I've got more photos to take on my next trip, but here's a short photo feature of the town: http://www.urban75.org/photos/wales/porthcawl.html

I used to go there a lot as a kid and it was good to see the place in reasonable health.

A bigger feature on Rest Bay to follow soon!


----------



## Belushi (Sep 8, 2006)

Fantastic!  I remember had a great thread on Porthcawl a while ago.

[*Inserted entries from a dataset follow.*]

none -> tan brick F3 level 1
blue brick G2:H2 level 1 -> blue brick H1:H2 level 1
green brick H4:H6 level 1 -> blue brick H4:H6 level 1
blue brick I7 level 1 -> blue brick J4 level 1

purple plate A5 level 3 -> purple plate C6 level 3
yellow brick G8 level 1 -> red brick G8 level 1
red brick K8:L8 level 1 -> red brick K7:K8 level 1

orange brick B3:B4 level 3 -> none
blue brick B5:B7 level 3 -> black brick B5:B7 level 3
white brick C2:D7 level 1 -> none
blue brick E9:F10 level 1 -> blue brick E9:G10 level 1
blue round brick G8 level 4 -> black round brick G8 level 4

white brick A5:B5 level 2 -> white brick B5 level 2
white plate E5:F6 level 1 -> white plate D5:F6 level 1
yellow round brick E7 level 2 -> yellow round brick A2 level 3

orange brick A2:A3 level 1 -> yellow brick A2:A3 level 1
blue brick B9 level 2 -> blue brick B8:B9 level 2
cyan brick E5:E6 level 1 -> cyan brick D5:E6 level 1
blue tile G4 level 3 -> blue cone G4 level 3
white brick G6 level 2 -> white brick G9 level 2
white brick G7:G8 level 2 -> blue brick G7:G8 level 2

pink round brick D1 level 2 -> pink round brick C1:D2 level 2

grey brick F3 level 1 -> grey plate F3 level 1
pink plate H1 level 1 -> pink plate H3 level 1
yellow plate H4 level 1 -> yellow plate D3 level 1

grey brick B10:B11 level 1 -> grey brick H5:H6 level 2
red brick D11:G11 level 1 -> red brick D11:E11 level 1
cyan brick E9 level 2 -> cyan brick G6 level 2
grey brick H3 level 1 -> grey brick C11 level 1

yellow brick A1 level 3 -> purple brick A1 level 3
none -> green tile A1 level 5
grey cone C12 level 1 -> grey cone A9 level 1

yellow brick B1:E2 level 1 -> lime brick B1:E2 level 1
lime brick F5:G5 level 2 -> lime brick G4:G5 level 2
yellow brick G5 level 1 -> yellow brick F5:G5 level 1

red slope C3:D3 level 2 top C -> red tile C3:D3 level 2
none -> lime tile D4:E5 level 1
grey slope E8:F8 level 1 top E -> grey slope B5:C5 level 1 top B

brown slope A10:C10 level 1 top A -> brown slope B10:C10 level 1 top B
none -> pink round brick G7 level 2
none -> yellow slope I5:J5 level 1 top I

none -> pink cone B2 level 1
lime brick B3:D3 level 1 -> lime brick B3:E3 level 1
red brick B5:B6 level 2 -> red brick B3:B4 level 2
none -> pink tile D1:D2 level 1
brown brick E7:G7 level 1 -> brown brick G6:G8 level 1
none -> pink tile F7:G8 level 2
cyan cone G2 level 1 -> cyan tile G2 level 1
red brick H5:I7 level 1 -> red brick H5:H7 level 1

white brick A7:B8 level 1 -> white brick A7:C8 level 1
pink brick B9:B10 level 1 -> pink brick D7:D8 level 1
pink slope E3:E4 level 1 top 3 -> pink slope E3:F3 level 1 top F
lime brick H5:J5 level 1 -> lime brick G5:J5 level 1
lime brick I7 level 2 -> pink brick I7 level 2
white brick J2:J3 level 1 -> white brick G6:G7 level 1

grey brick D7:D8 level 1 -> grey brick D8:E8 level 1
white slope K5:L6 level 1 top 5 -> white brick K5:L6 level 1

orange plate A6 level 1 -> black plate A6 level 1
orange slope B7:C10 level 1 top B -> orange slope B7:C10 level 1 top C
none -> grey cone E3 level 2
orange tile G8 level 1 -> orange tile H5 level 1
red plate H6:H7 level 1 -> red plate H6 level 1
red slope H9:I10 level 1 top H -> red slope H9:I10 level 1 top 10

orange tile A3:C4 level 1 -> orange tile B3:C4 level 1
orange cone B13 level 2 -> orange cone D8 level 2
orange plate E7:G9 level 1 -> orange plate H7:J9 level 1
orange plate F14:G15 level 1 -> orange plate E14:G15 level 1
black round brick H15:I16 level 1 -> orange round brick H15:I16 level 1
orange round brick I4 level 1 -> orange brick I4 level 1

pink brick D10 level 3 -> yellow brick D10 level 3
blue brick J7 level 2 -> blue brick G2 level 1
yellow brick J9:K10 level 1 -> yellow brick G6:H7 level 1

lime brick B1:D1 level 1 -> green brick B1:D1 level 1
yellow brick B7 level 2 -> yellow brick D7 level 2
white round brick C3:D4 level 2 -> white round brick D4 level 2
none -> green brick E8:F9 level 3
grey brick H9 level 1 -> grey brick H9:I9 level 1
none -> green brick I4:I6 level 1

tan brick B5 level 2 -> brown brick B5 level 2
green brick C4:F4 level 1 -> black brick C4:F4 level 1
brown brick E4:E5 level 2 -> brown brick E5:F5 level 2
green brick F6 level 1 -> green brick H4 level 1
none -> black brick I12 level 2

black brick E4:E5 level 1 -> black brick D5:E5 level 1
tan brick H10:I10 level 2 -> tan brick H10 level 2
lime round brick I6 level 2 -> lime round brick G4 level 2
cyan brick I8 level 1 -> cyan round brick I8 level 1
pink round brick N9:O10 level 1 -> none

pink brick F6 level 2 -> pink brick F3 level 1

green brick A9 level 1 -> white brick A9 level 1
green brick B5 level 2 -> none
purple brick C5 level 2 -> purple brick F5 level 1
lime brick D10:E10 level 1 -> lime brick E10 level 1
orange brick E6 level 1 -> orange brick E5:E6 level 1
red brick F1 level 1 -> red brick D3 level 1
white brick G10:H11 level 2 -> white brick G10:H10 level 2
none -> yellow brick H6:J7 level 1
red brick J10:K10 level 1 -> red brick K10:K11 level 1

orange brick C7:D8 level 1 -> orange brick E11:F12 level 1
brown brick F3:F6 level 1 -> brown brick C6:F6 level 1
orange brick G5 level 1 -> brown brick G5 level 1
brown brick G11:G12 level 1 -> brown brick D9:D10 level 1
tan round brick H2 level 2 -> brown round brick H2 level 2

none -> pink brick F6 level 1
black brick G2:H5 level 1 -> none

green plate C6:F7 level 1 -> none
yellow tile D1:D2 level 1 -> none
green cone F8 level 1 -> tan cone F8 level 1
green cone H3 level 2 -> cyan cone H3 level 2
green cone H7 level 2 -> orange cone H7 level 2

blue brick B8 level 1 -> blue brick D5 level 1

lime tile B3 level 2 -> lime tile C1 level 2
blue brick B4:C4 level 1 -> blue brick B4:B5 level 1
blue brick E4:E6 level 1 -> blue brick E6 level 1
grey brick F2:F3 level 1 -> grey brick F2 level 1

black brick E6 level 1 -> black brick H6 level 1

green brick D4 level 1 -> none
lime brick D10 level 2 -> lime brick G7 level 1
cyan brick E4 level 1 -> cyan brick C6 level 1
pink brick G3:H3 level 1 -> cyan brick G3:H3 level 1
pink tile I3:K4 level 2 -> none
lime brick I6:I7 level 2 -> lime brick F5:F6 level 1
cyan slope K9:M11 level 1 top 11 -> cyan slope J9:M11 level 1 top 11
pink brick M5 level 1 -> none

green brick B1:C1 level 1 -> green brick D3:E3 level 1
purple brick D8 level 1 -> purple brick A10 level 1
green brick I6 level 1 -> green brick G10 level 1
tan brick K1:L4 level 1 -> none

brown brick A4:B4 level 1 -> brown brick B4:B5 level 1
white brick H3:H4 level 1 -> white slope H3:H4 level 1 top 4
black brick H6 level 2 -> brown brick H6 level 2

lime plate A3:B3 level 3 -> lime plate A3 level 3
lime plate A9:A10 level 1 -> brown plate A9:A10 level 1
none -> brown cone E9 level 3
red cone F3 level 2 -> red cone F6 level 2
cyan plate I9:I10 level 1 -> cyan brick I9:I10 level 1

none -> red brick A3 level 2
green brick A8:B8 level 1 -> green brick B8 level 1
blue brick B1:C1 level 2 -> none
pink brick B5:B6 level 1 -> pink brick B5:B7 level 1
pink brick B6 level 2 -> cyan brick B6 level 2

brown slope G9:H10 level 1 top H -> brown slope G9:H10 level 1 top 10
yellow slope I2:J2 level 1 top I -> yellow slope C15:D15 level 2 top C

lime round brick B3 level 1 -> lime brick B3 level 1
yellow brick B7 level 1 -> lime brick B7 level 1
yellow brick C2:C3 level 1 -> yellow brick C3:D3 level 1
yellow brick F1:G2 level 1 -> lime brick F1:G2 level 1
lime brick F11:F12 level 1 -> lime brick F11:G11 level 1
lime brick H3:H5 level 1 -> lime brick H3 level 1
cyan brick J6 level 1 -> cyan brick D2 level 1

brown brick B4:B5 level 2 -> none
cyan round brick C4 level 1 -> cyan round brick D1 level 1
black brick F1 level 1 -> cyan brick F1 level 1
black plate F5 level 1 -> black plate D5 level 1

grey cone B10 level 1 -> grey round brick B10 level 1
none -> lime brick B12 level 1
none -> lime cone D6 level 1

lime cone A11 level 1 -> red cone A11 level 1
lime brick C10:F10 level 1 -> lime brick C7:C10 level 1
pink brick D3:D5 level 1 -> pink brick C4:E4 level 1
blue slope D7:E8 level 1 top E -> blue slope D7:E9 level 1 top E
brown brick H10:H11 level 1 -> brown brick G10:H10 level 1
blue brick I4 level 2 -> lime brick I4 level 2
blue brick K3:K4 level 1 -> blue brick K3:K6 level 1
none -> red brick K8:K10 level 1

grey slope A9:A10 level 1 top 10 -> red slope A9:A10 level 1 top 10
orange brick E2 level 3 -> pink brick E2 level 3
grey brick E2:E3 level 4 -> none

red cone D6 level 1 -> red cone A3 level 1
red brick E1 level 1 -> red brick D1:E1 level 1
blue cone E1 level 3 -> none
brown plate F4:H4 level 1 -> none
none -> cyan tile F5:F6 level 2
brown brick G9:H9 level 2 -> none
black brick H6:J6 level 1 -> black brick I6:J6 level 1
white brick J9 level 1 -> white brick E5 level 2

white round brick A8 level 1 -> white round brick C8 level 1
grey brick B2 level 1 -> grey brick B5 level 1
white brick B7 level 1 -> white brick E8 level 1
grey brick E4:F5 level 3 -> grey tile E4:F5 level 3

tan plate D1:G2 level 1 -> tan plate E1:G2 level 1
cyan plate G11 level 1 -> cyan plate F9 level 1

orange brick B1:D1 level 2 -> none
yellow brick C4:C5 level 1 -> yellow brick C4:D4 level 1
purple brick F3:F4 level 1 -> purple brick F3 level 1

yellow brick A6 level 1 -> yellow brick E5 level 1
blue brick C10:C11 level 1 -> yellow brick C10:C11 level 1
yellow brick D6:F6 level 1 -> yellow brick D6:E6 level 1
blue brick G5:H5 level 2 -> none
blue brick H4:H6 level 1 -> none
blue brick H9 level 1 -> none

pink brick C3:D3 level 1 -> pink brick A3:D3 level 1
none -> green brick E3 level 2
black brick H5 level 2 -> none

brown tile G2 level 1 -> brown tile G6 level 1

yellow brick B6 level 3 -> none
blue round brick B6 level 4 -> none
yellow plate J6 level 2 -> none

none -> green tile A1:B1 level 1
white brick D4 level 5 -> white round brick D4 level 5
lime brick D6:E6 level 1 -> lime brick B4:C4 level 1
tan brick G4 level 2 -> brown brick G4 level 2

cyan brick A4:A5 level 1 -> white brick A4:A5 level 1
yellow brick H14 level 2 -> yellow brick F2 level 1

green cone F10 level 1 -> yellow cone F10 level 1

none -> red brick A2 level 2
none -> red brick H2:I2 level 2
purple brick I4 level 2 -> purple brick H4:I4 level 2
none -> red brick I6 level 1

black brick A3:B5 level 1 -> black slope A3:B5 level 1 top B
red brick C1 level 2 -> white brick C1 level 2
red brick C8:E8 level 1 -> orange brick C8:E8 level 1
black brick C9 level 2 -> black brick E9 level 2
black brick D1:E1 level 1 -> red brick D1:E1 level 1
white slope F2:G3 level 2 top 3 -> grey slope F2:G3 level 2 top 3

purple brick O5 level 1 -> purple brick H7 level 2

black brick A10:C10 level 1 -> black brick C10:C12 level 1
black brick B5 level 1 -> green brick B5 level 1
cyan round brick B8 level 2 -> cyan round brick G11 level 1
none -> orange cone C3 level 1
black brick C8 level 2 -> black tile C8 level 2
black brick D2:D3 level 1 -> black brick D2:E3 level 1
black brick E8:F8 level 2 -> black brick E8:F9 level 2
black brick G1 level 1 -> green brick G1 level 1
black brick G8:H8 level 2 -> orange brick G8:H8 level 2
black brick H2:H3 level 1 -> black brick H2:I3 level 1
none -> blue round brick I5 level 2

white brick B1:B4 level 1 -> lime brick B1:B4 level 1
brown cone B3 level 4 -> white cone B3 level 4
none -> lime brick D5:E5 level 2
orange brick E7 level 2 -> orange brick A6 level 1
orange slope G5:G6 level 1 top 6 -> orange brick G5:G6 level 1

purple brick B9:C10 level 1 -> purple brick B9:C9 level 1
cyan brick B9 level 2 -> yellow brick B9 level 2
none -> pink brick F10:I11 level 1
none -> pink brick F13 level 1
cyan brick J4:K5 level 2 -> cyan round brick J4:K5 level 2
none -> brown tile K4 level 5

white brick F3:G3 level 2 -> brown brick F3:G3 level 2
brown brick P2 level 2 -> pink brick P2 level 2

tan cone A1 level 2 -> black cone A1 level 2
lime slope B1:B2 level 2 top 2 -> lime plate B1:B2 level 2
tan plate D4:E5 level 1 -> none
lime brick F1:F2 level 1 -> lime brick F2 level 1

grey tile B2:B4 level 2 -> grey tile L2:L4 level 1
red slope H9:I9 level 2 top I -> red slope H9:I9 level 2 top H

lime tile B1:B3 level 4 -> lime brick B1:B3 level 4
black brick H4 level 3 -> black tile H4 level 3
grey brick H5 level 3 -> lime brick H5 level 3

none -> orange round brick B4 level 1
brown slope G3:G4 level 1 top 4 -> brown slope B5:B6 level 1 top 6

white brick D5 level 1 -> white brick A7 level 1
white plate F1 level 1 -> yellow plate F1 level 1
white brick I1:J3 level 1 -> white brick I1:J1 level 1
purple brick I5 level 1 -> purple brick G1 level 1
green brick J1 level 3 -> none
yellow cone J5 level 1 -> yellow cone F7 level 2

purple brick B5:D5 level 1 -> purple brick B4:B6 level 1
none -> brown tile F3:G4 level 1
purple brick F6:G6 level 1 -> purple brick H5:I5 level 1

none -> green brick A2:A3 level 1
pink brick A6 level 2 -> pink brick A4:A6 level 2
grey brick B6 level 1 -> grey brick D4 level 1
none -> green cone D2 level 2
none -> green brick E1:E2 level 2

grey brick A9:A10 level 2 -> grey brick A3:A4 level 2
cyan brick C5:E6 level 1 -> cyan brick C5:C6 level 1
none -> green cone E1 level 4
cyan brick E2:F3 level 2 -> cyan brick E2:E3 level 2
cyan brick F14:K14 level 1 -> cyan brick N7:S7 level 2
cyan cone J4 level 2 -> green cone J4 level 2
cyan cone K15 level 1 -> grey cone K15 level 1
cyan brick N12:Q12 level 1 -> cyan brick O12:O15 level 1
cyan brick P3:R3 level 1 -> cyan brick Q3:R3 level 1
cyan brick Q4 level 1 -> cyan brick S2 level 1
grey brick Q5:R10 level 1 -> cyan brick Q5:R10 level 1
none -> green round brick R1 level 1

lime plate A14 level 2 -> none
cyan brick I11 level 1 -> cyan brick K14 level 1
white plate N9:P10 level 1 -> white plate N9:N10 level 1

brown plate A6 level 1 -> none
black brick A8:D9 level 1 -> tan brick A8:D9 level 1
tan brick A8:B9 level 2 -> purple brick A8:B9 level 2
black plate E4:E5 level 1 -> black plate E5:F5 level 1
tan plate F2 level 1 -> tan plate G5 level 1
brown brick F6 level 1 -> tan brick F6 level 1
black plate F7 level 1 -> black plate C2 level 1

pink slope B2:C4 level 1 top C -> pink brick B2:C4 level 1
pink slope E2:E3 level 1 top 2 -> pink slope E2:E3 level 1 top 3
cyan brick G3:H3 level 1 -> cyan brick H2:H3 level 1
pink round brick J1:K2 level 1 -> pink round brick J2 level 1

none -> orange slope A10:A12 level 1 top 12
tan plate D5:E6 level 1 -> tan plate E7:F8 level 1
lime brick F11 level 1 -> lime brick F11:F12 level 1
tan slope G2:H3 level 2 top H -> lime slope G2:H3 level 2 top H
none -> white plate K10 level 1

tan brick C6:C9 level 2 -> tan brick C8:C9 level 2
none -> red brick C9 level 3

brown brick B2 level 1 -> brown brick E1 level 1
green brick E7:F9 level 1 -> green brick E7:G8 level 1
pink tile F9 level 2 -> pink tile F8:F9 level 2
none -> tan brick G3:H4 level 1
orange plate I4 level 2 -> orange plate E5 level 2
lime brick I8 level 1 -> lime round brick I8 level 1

Half my village used to go and stay in Trecco Bay during the Miners Holiday (first two weeks of August) loads great childhood memories


----------



## Belushi (Sep 8, 2006)

Anyone know if the Jolly Sailor is still open?


----------



## Mrs Magpie (Sep 8, 2006)

http://www.thejollysailor.co.uk/


----------



## Belushi (Sep 8, 2006)

Mrs Magpie said:
			
		

> http://www.thejollysailor.co.uk/



Fantastic, it was a great treat to go there with all the extended family.


----------



## waterloowelshy (Sep 8, 2006)

I live there! yay! 

If anyone is down in the future i would really reccomend taking the walk from rest bay beach along towards Sker - once you get a bit away from rest bay itself its like your own little world. totally isolated long walk along the boundary of the Royal Porthcawl golf club towards sker and pink bay.  really great walk if you ever feel like blowing away the cob webs!


----------



## Herbsman. (Sep 8, 2006)

Ed you do the coolest articles.


----------



## dynamicbaddog (Sep 8, 2006)

editor said:
			
		

> I used to go there a lot as a kid



So did I. We'd go there for a fortnight every 'summer' holidays



  

Excellent photos


----------



## Belushi (Sep 8, 2006)

> So did I. We'd go there for a fortnight every 'summer' holidays



First two weeks of August? Trecco Bay?

If so I was the fat mouthy valley boy who threw the crab in the paddling pool in 1981


----------



## Belushi (Sep 8, 2006)

I remember the firs time I heard of Coney Island in New York, thought 'thats weird, its the same as Porthcawl'


----------



## dynamicbaddog (Sep 8, 2006)

Belushi said:
			
		

> First two weeks of August? Trecco Bay?
> 
> If so I was the fat mouthy valley boy who threw the crab in the paddling pool in 1981


nah we always stayed in a self -catering in the town centre 
We used to go and see  the latest Bond film every year at the cinema in Trecco Bay tho


----------



## Belushi (Sep 8, 2006)

> nah we always stayed in a self -catering in the town centre



Fucking hell theres posh wus!  I'm surprised you didnt go the whole hog and holiday in Tenby. 




			
				dynamicbaddog said:
			
		

> We used to go and see  the latest Bond film every year at the cinema in Trecco Bay tho



Oh yes, I saw Jason and the Argonauts and The Black Hole there  

Do you remember those 4 wheel bikes that two people could cycle there?


----------



## dynamicbaddog (Sep 8, 2006)

Belushi said:
			
		

> Fucking hell theres posh wus!  I'm surprised you didnt go the whole hog and holiday in Tenby.


Tenby?  

and yes it was very posh - all decked out in seventies biege and orange with a stunning view of the High Street


----------



## Belushi (Sep 8, 2006)

dynamicbaddog said:
			
		

> Tenby?
> 
> and yes it was very posh - all decked out in seventies biege and orange with a stunning view of the High Street



I bet you were one of those tubby posh kids in corduroy  looking smug playing the crazy golf


----------



## dynamicbaddog (Sep 8, 2006)

Belushi said:
			
		

> I bet you were one of those tubby posh kids in corduroy  looking smug playing the crazy golf



fecking hell - rumbled   

do you remember the park with the plastic dinosaurs in it?


----------



## Belushi (Sep 8, 2006)

dynamicbaddog said:
			
		

> do you remember the park with the plastic dinosaurs in it?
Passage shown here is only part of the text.